Belarus must solve its own problems, according to Finland's Foreign Minister.

Foreign Minister Pekka Haavisto (Green). Image: Markku Ulander / Lehtikuva

Finland's Foreign Minister, Pekka Haavisto (Green) says the post-election turbulence in Belarus was creating a difficult geopolitical situation in the region.

The European Union has been preparing sanctions against officials in Belarus following post-election crackdowns on protesters who are claiming last week’s ballot returning president Alexander Lukashenko to power was fixed.

"It’s a country with ties to the EU and a long-standing relationship with Russia. In this sense the country is in a very central role," Foreign Minister Haavisto told Yle Radio 1 on Monday.

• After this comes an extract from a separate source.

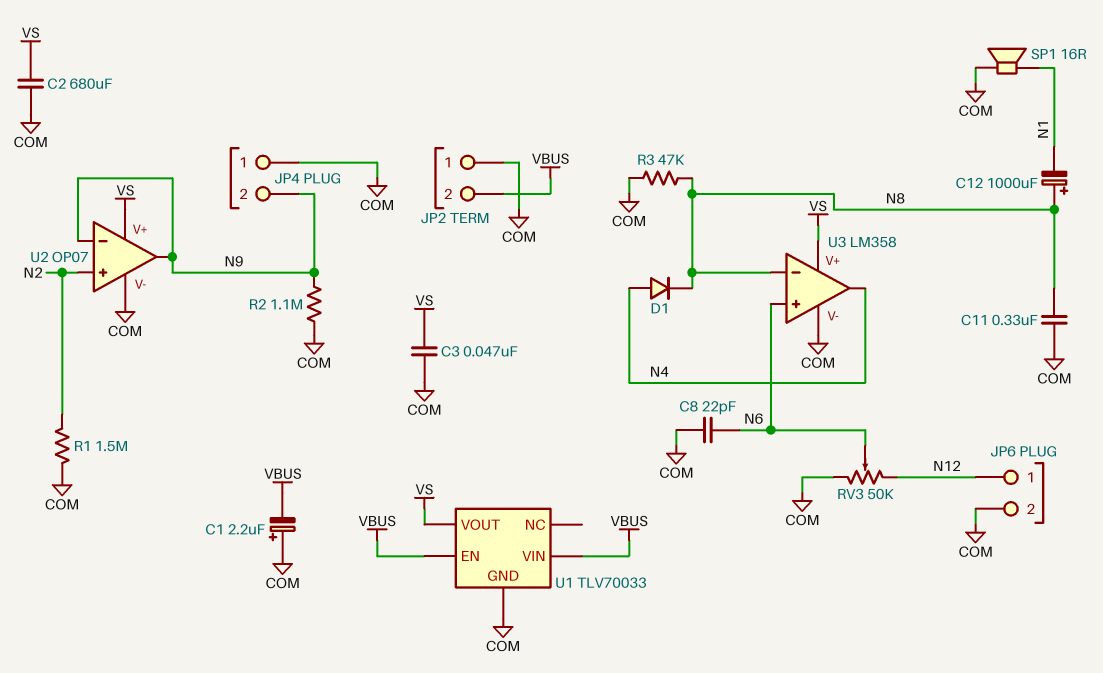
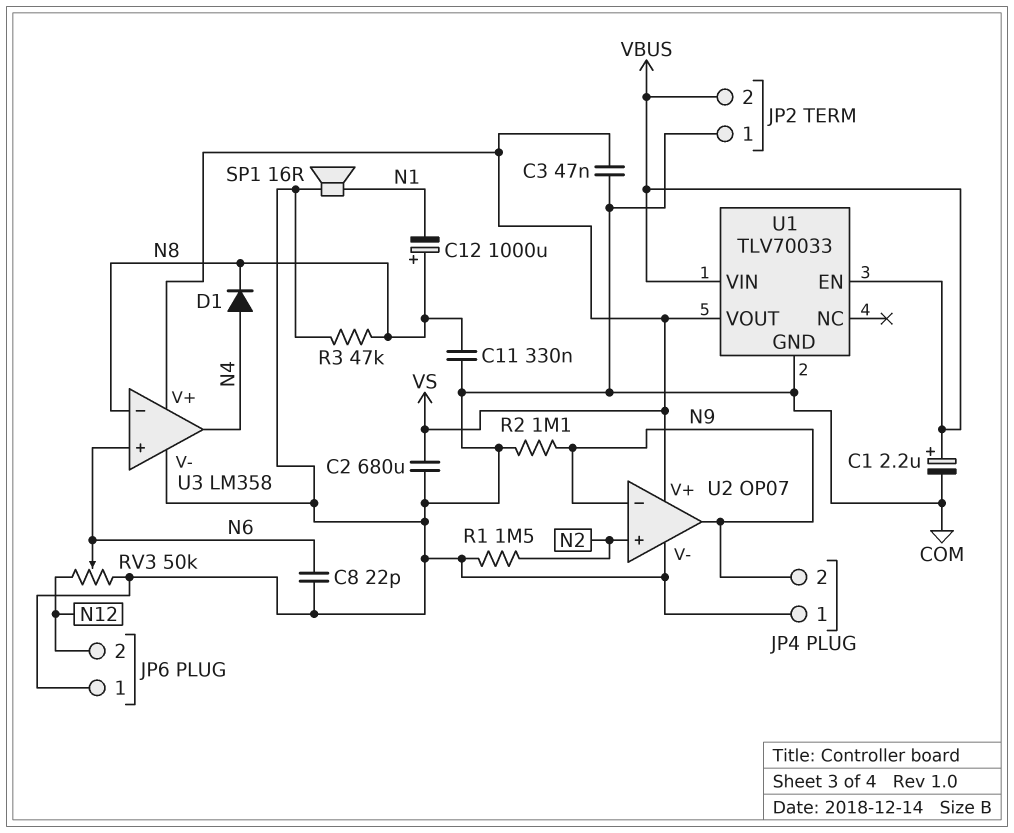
C1: 2.2uF (plus COM, minus VBUS) -> 2.2uF (plus VBUS, minus COM)
JP6 pin 1: N12 -> COM
JP6 pin 2: COM -> N12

Meeting over video conference last Friday, EU foreign ministers decided to ramp up sanctions against Belarus officials said to be responsible for violence, repression and the alleged falsification of election results.

"We’re now collecting names of those committing violence. These individuals will probably face travel restrictions and asset freezing," Haavisto explained.

Last week Finnish president Sauli Niinistö's office issued a statement saying, "Belarus needs to respect international human rights and citizens’ basic rights, including freedoms of speech and assembly."

Talks with Russia

Yle asked Haavisto what the implications were of Lukashenko engaging in phone conversations with Russian president Vladimir Putin over the weekend.

"Our message is that these matters are in Belarus' own hands. The country has to solve the stand-off resulting from the election," Haavisto said. "Our criticism centres on the elections being neither free nor fair."

The Finnish Foreign Minister said the EU has supported civil society in Belarus civil and that EU states have hosted members of the political opposition. Most recently, Belarus presidential candidate Svetlana Tikhanovskaya went into exile in Lithuania after denouncing the election result.

Haavisto also noted that some 3,000 students from Belarus are currently studying at universities across Europe through the Erasmus Plus student exchange programme.

"It’s really important to support young people at this point," he said.